Data from 30 tropical countries covering the period 1996–2019 were used for analysis, and a system panel dynamic panel data was employed. The sampled countries are divided into two units of analysis by tropical blocs: the Amazon, Congo basin, South East Asia, and Australasia, to capture regional differences in findings and how contextual settings explain the findings. The second unit of analysis is constructed on the hypothesis that the emissions levels due to FDI depend on the country’s income levels; thus, the classification of countries into income levels by the World Bank is used to segregate countries. The sample is divided into low-income, low-middle-income, upper-middle-income, and high-income. The findings reveal a U-shape structure of the impact of FDI on carbon emissions from LULUCF within the Congo basin and Amazon countries; at higher levels of FDI, emissions from LULUCF will increase.

Meanwhile, Australasia and Southeast Asian countries show an inverted U-shape impact; thus, at higher levels of FDI, there will be a negative and significant impact on carbon emissions from LULUCF. The findings by income levels revealed an inverted U-shape for low-income and high-income countries and a U-shape for upper-middle-income countries. However, the impact on lower-middle-income countries is not significant. Overall, for the whole sample, the impact depicts a U-shape.

These findings underscore the need to incorporate land-use and land-use change planning in the national agenda of Congo basin and high-income countries. This paper has underscored the relationship and impact of FDI on carbon emissions. It depicts that although FDI can be a viable vector of economic development, it can potentially have severe negative environmental impacts. Therefore, the orientation governments give to FDI determines the outcomes.

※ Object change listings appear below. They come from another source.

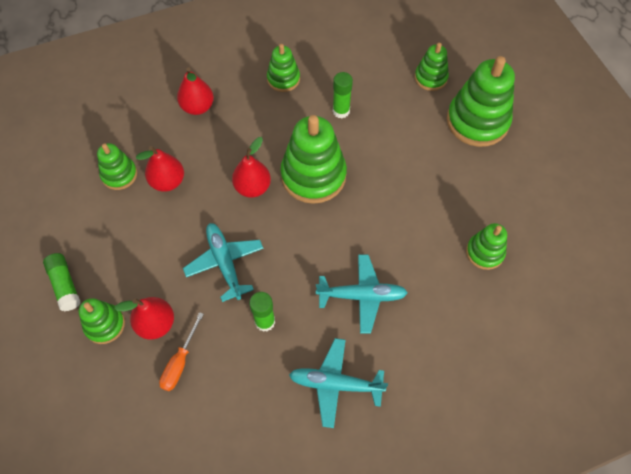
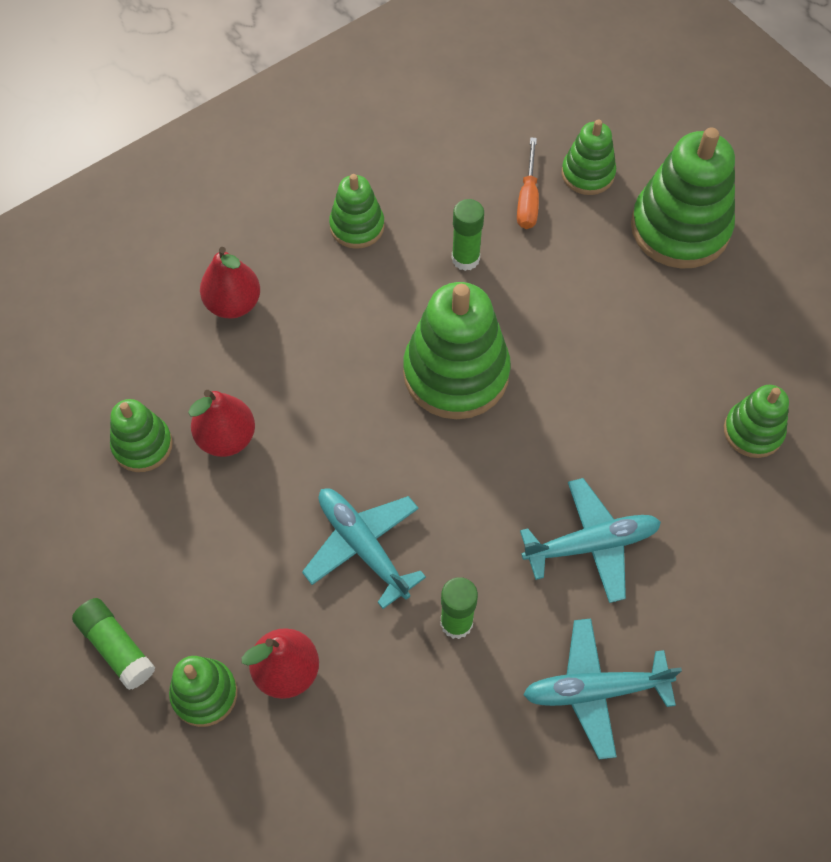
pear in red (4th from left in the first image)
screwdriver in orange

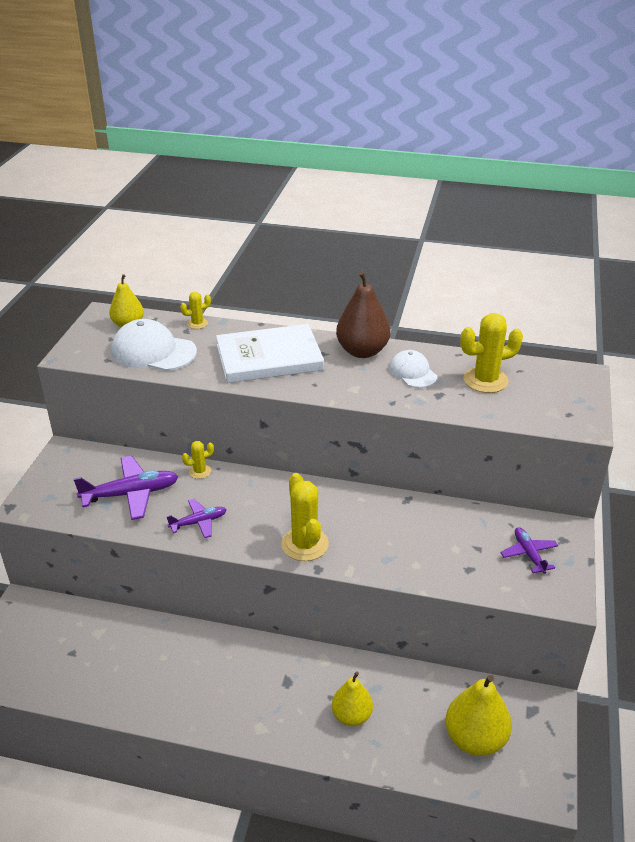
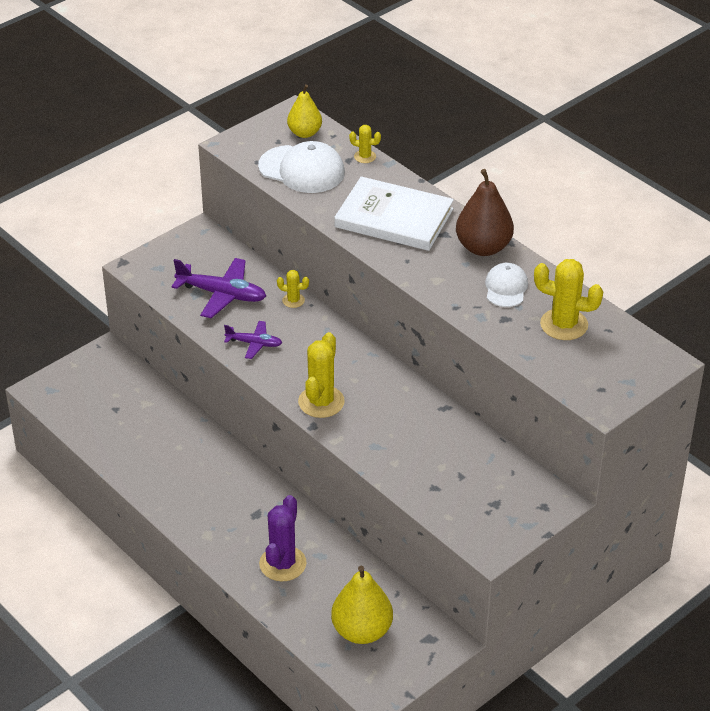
plane in purple (3rd from left in the first image)
cactus in purple
cap in white (1st from left)

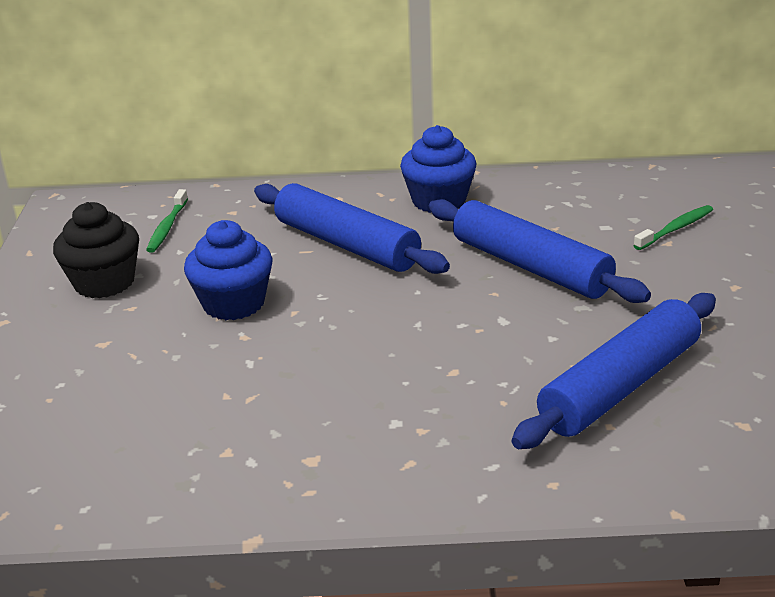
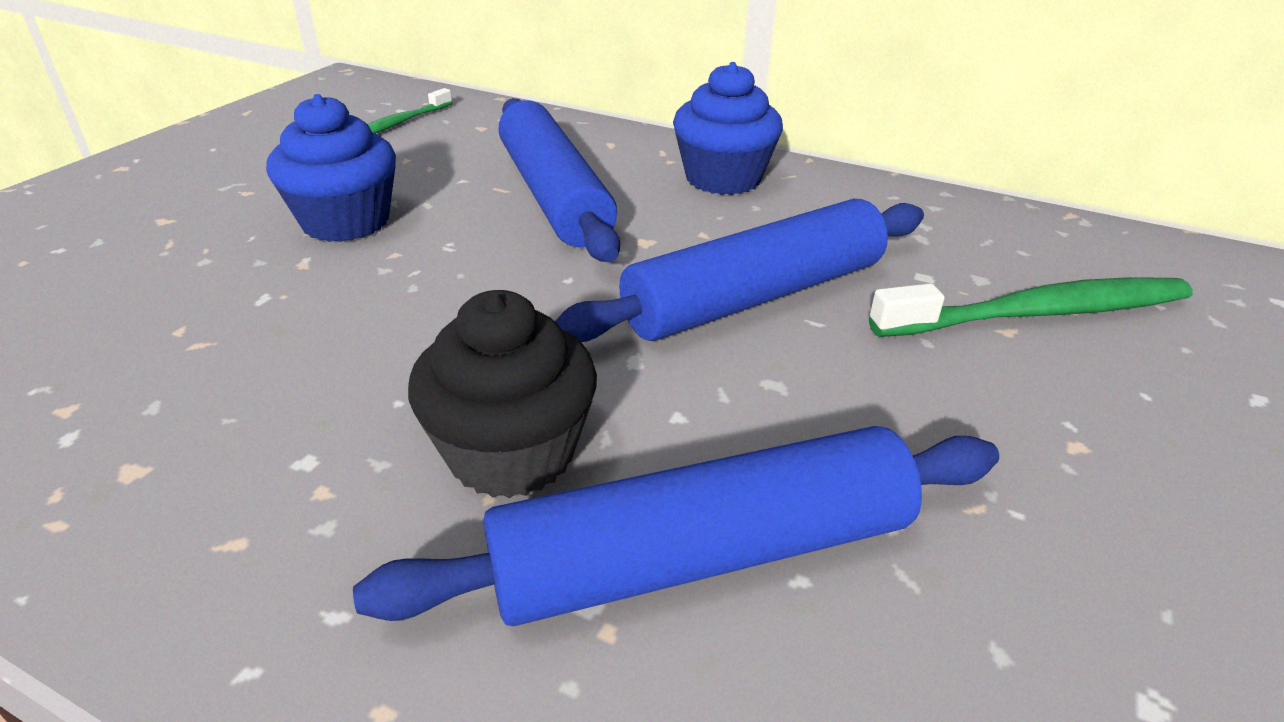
cupcake in black
rolling pin in blue (3rd from left)
toothbrush in green (2nd from left)

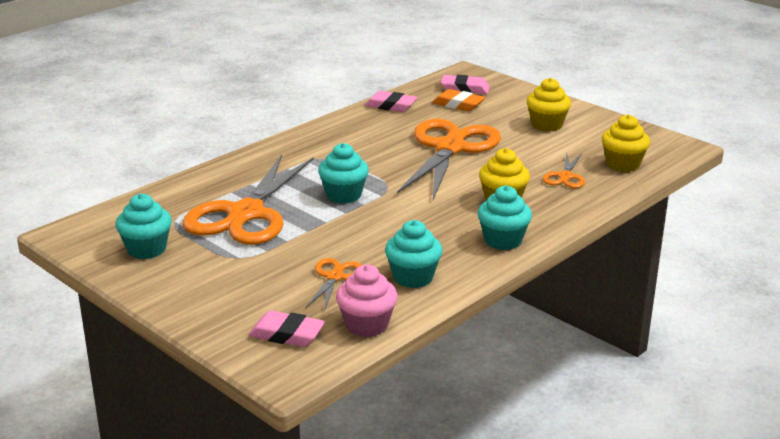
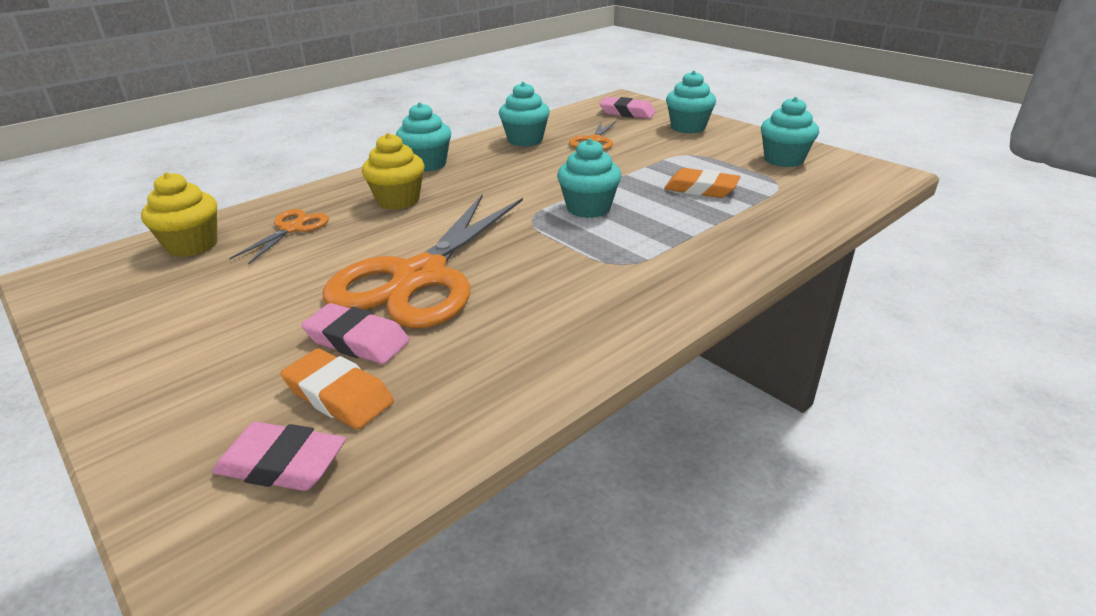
cupcake in pink
cupcake in yellow (2nd from left in the first image)
cupcake in turquoise (4th from left)
eraser in pink (2nd from left)
eraser in orange (2nd from left)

This paper proposes that Congo basin, Amazon, and lower-middle and upper-middle-income countries should reorientate their growth strategies by developing green growth plans. This will entail better control of the type of FDI coming in and re-orienting towards green FDI, and a review of processing of foreign firms to ensure they are “green compliant”. Also, these restrictions and re-directions should be coupled with a strong institutional setup, efficient governance system, and a conducive environment for investment. Potential benefits of adopting this growth pathway are not only environmental but significant economic benefits, which reduces the vulnerability of host countries to climate shocks and rural communities that depend on agriculture.